German social law
In cases of a bankruptcy of an employer the European law puts an obligation on every member country to set up a protection mechanism so that an employee’s salary claims in the riskiest time of at least the last period before applying for bankruptcy procedures or ceasing the business activities because of the total lack of means.
In Germany, salary claims of the last three months of a labor contract are coveredby a state fund. A labor contract can only be terminated by a termination period in a written and signed (by both sides!) contract (limited contract) or by a written and signed termination letter. The state work agency – the authority responsible for benefits in case of bankruptcy of an employer – acknowledges also a mutual oral agreement as a termination date, according to which an employee is no longer obliged to perform work services.

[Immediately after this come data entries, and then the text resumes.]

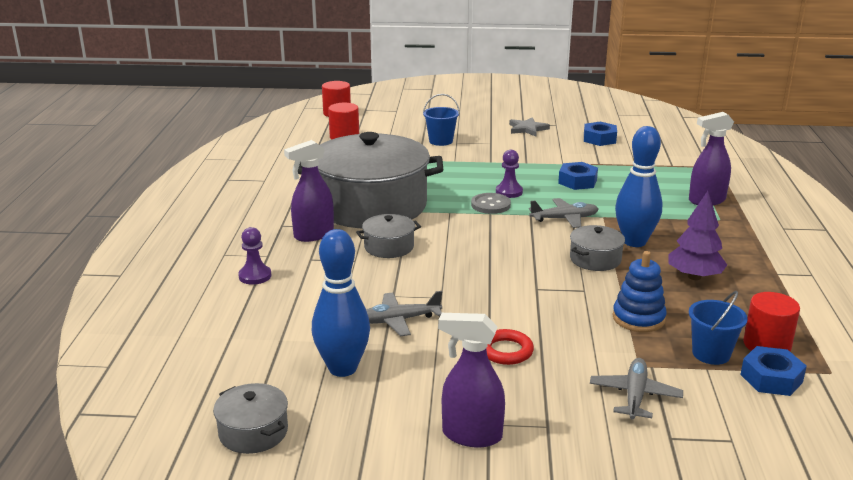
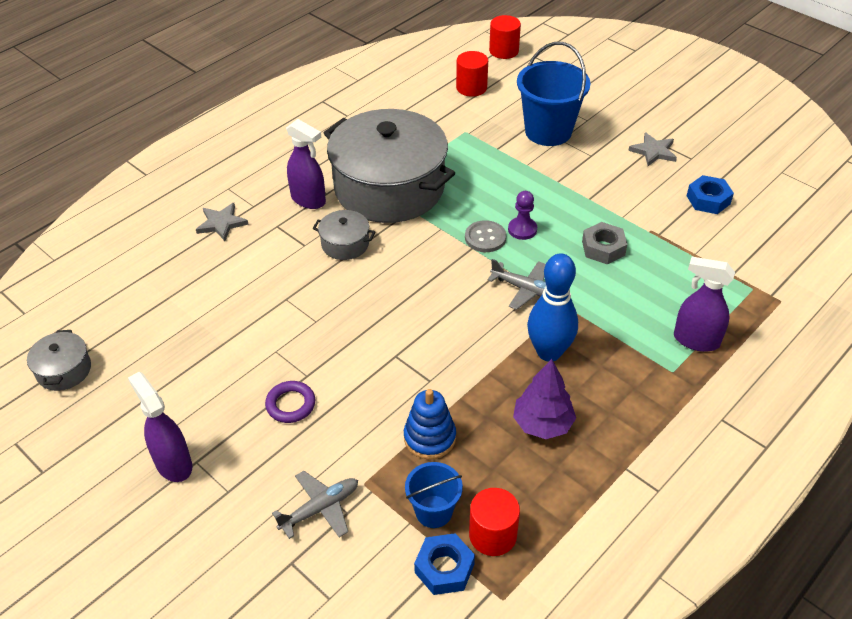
camera: 40 degrees right, 20 degrees up
(255, 276) = (221, 223): purple pawn -> grey star
(313, 235) = (308, 200): purple spray bottle -> purple spray bottle turned 150 degrees counterclockwise
(342, 368) = (172, 349): blue bowling pin -> none
(398, 320) = (258, 326): grey plane -> none
(441, 141) = (548, 131): blue bucket -> blue bucket, size x1.81
(506, 351) = (290, 404): red ring -> purple ring
(577, 181) = (603, 248): blue nut -> grey nut
(595, 259) = (486, 352): grey pot -> none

In Germany, employees must apply for benefits in case of bankruptcy of an employer within 2 months from the announcing of the decision initiating bankruptcy procedures. Missing the time limit means losing the claims. There is a possibility of a restoration of the status quo before expiration of a 2-months– period. The application for a restoration must be made within a period of three months, together with an application for bankruptcy benefits. The period begins with a date of becoming for the first time aware of the bankruptcy or at least having a possibility to become aware of this fact.
The employees’ bankruptcy protection in Germany does not apply to claims resulting from a termination of a labor contract, like a compensation for a missed statutory paid annual holiday (in Germany 4 weeks) or a compensation for the loss of a post.